They took their flashlights and backpacks and entered the zoo from a gap in the fence used by children to sneak in and collect pine seeds. Fortunately, they didn’t have to break into the building. They could see one of the lions’ cages from a high, barred window. Drita climbed the pine tree nearby and used the flashlight to look inside the lions’ cage.

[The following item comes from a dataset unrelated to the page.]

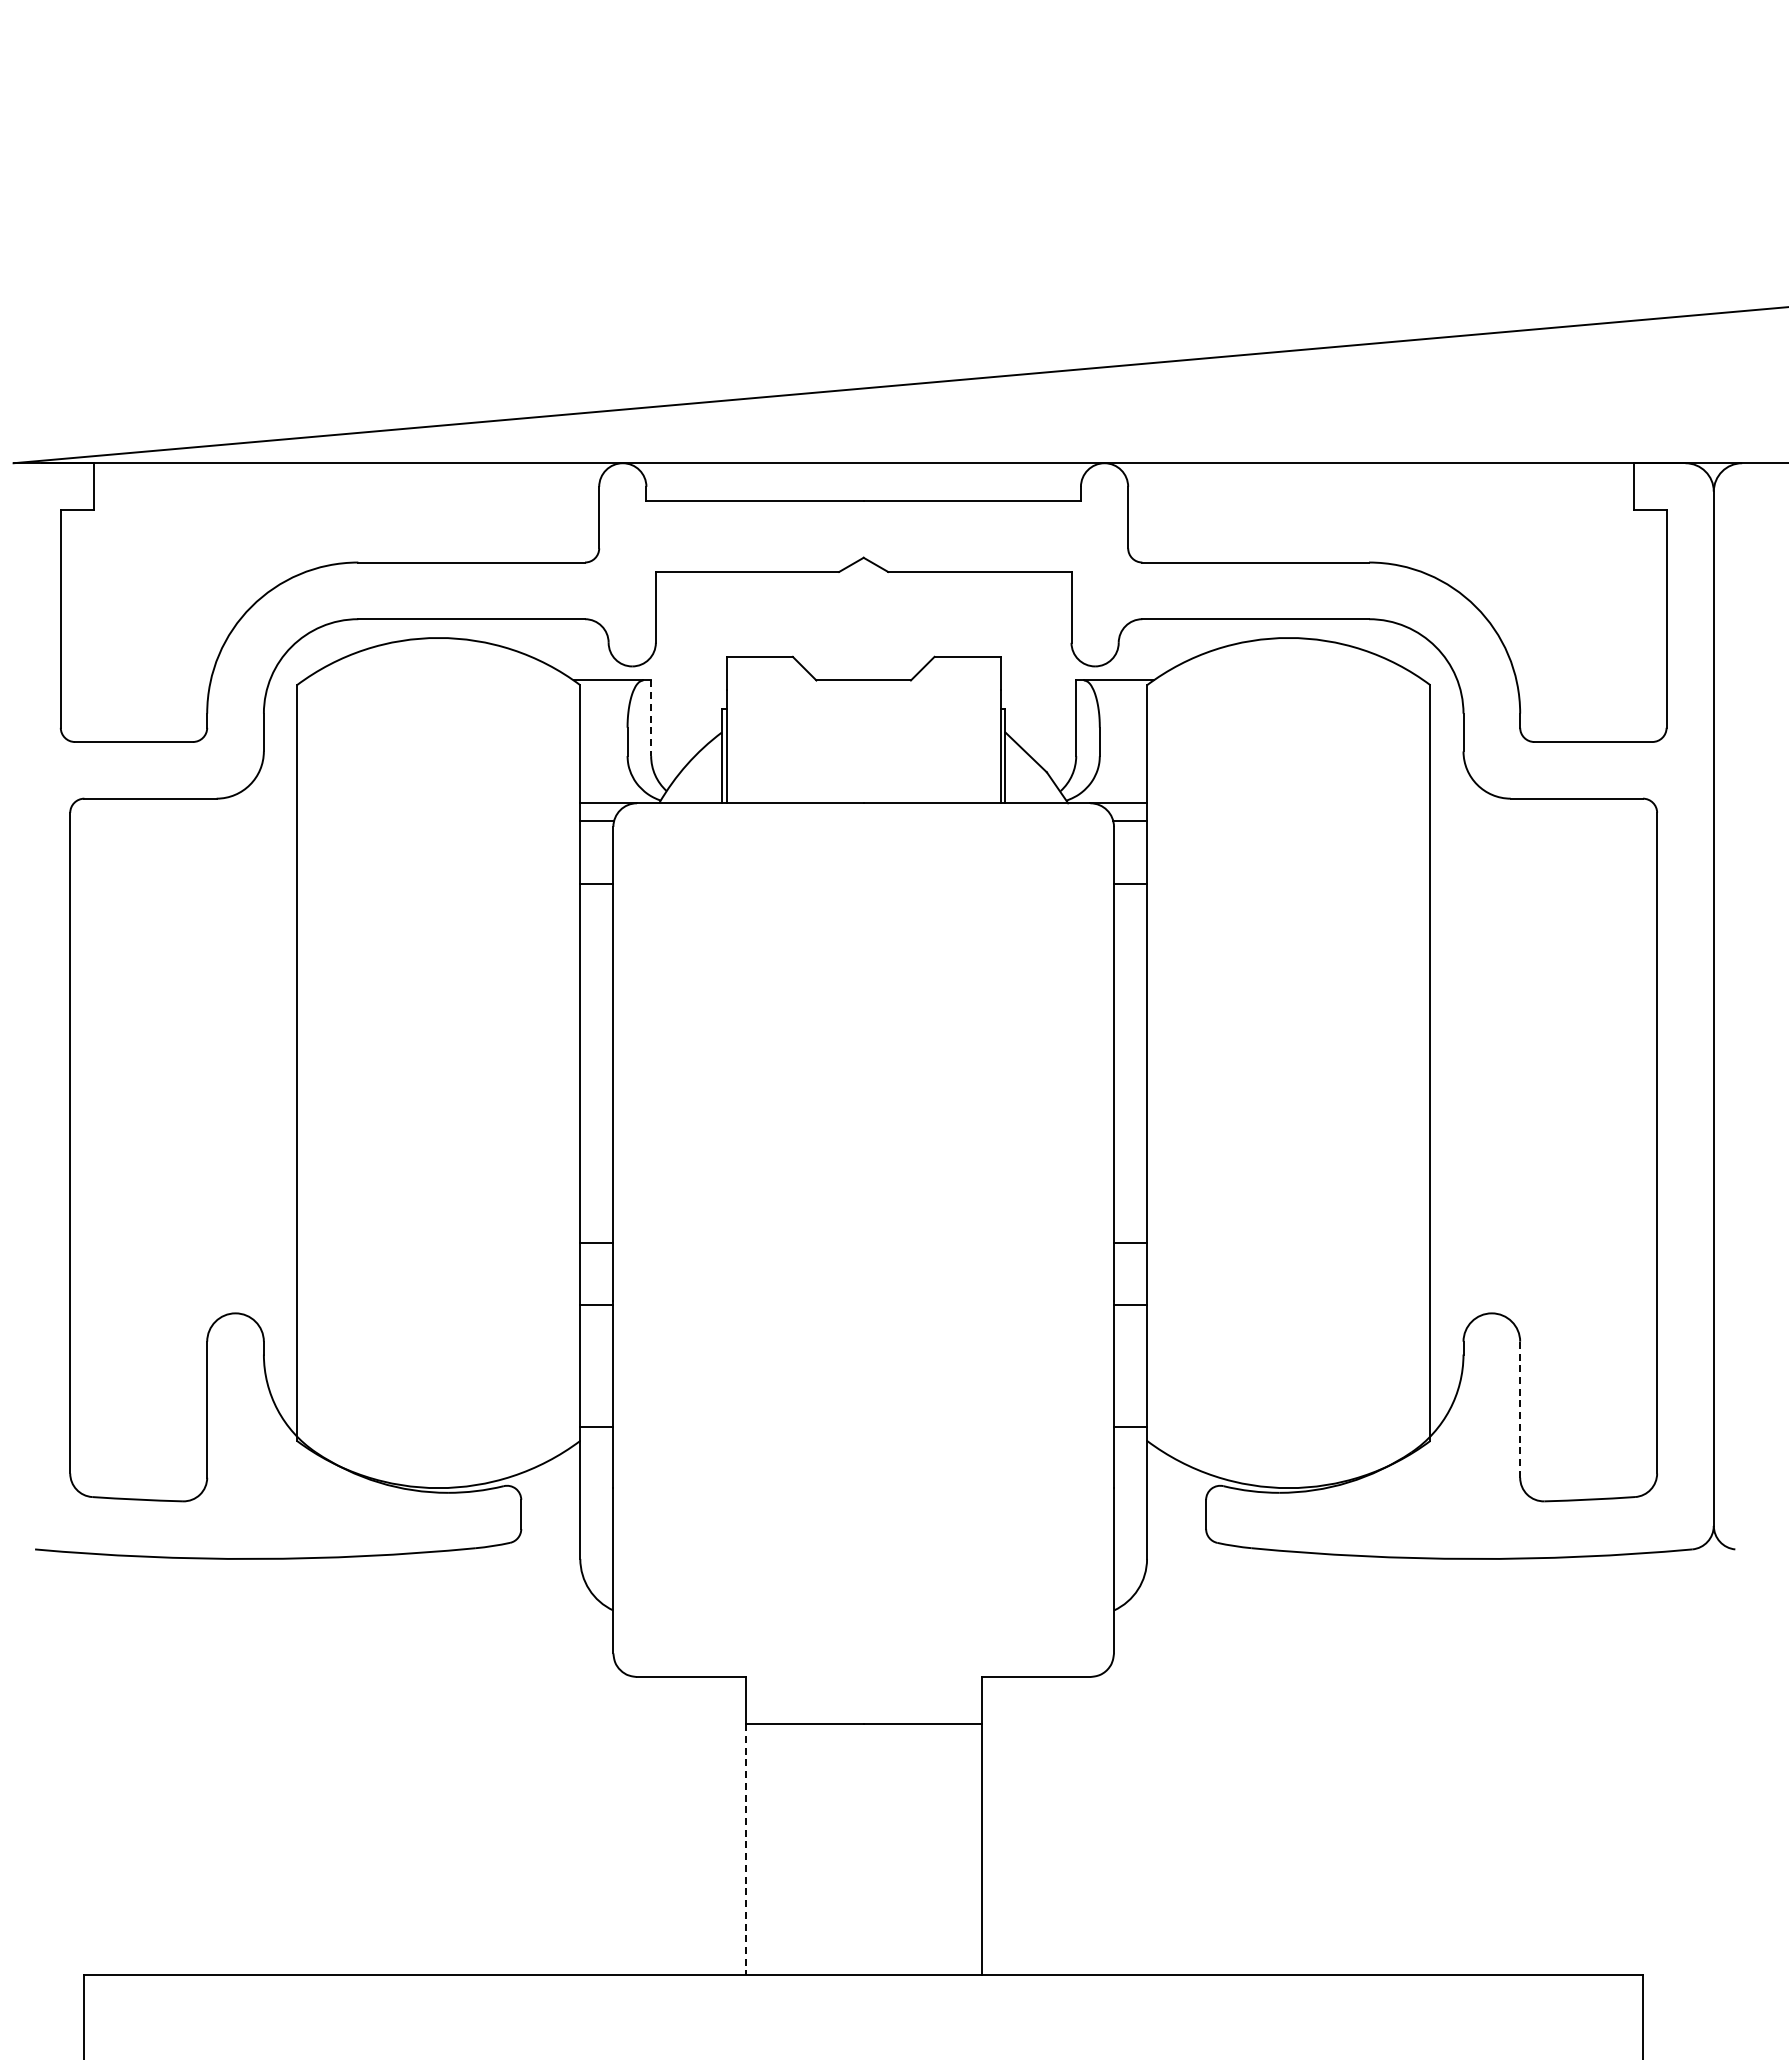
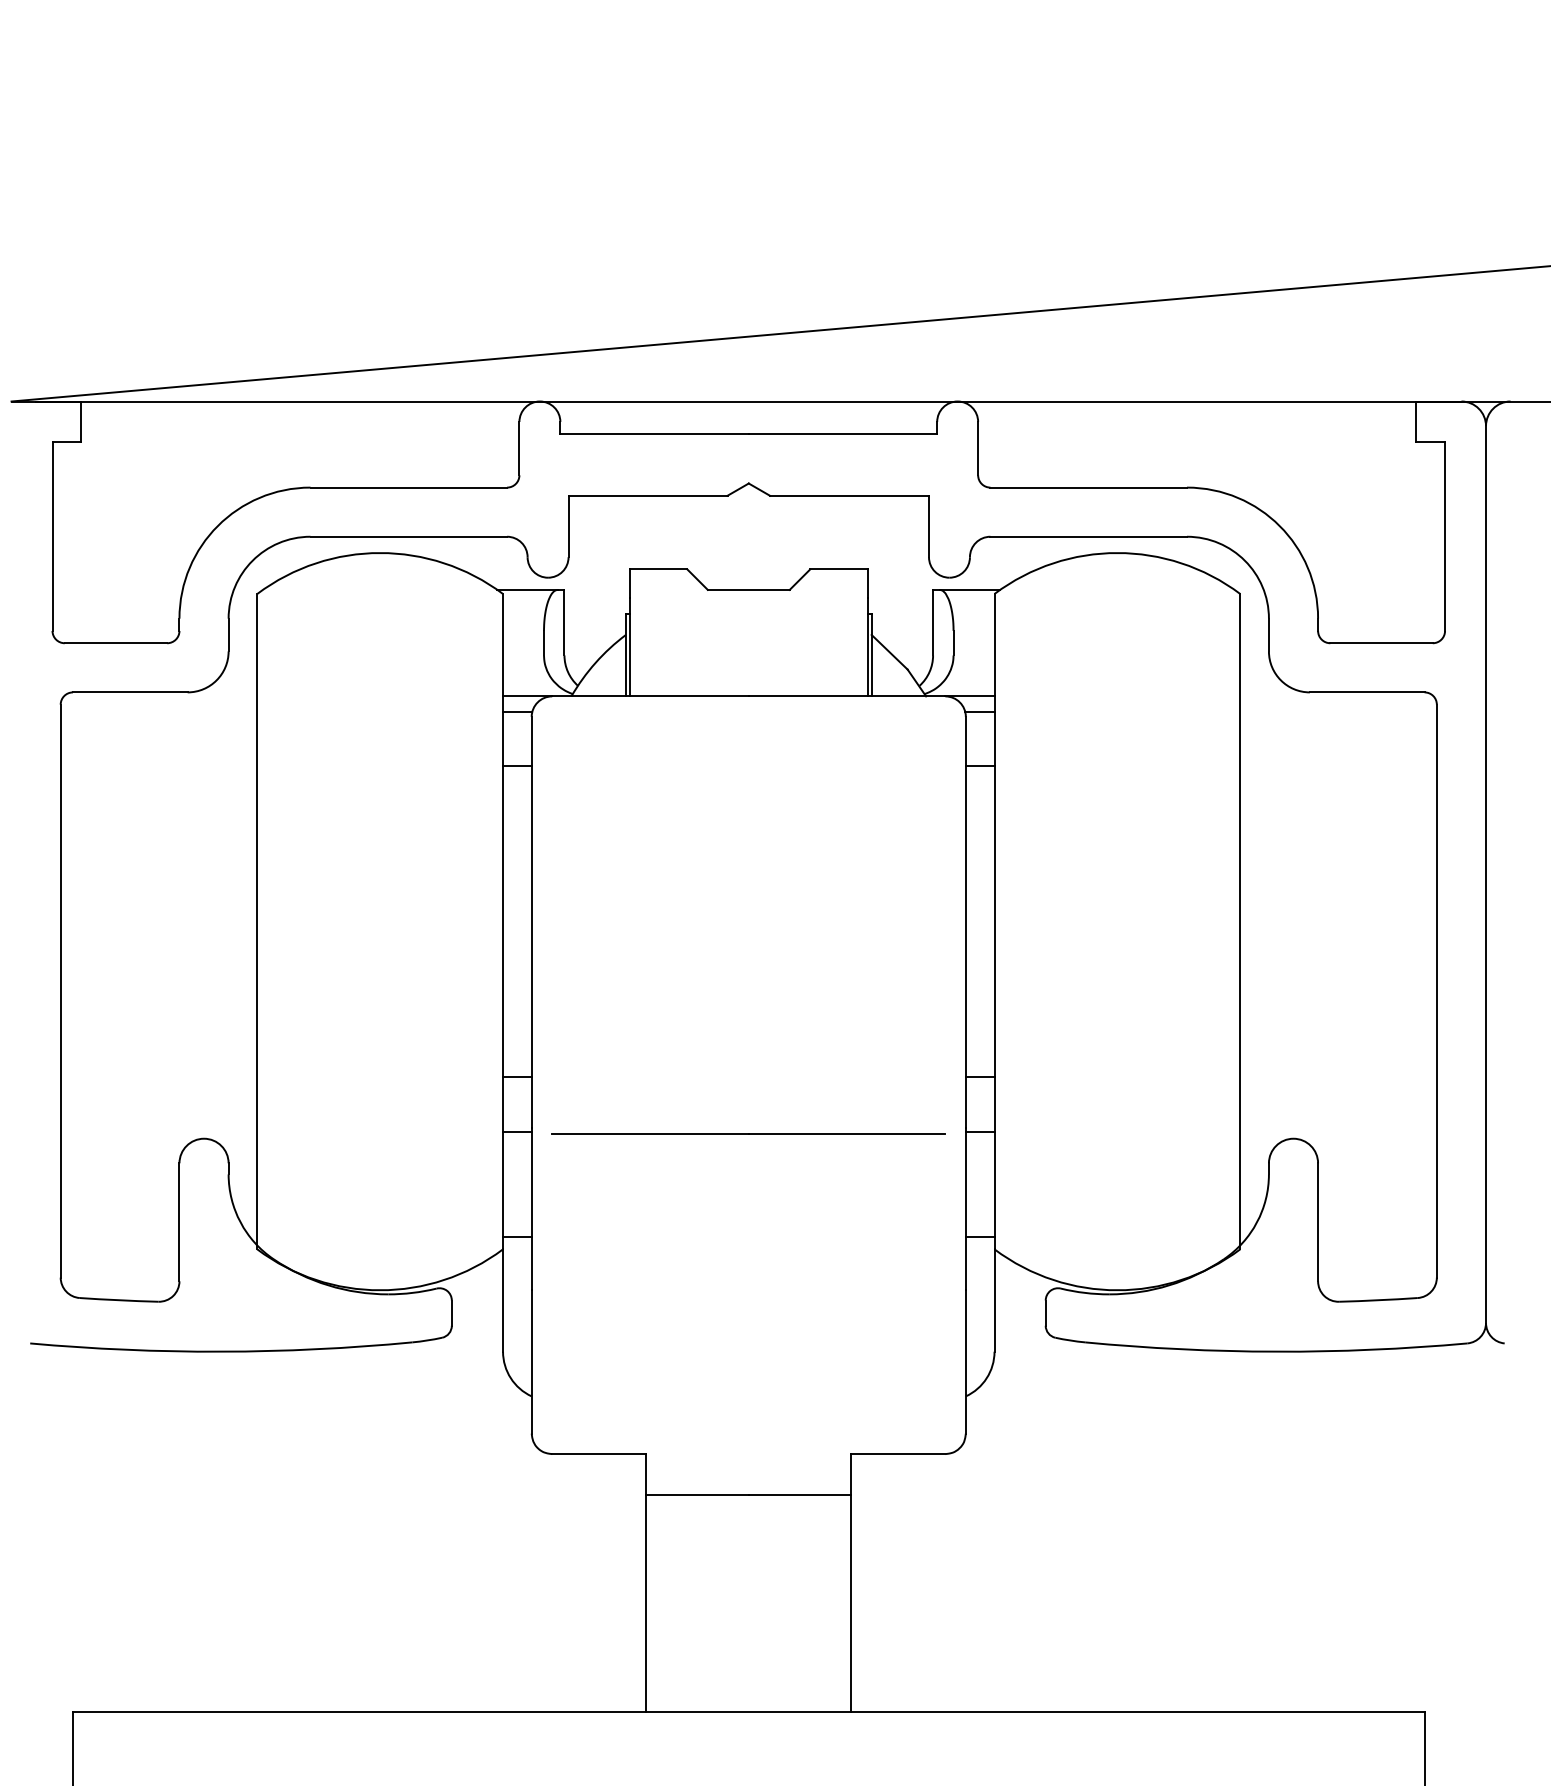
line: (651, 718) -> (564, 622), dashed -> solid
line: (863, 1307) -> (748, 1133), added
line: (1520, 1409) -> (1318, 1222), dashed -> solid
line: (745, 1849) -> (646, 1603), dashed -> solid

She could see a male and a female lion. She took some pictures quickly, so they could approximate the animals’ size.
-Ori, we are done with this cage, but we’d have to break in to reach the second cage, where the 2 other lions are. I am not comfortable with this idea.
-No problem, Drita. We don’t have to do that. There are 2 males, and 2 females. If this cage has 1 male and 1 female, the other cage must contain the same combination.
-Good point, Ori. I have an idea, we can express these results as a Psi+ Bell state, where a female lion corresponds to the |0> state, and a male lion to the |1> state. One cage is represented by |01> with probability one half, and the other one by |10>. We associate the lions’ size to each state.
Ori and Drita agreed, they approximated each lion’s size and represented their results via Bell formulism. They sent the results to the committee before midnight.
The next day, 8.30 am, IQALMS committee room:
The interns gladly presented their measurements at the zoo, the logic behind the Bell state, and were waiting for feedback from the committee. However, the members were not reacting. They seemed confused and completely frozen. One of them broke the silence:
-What’s happening here? Why are we talking about lions?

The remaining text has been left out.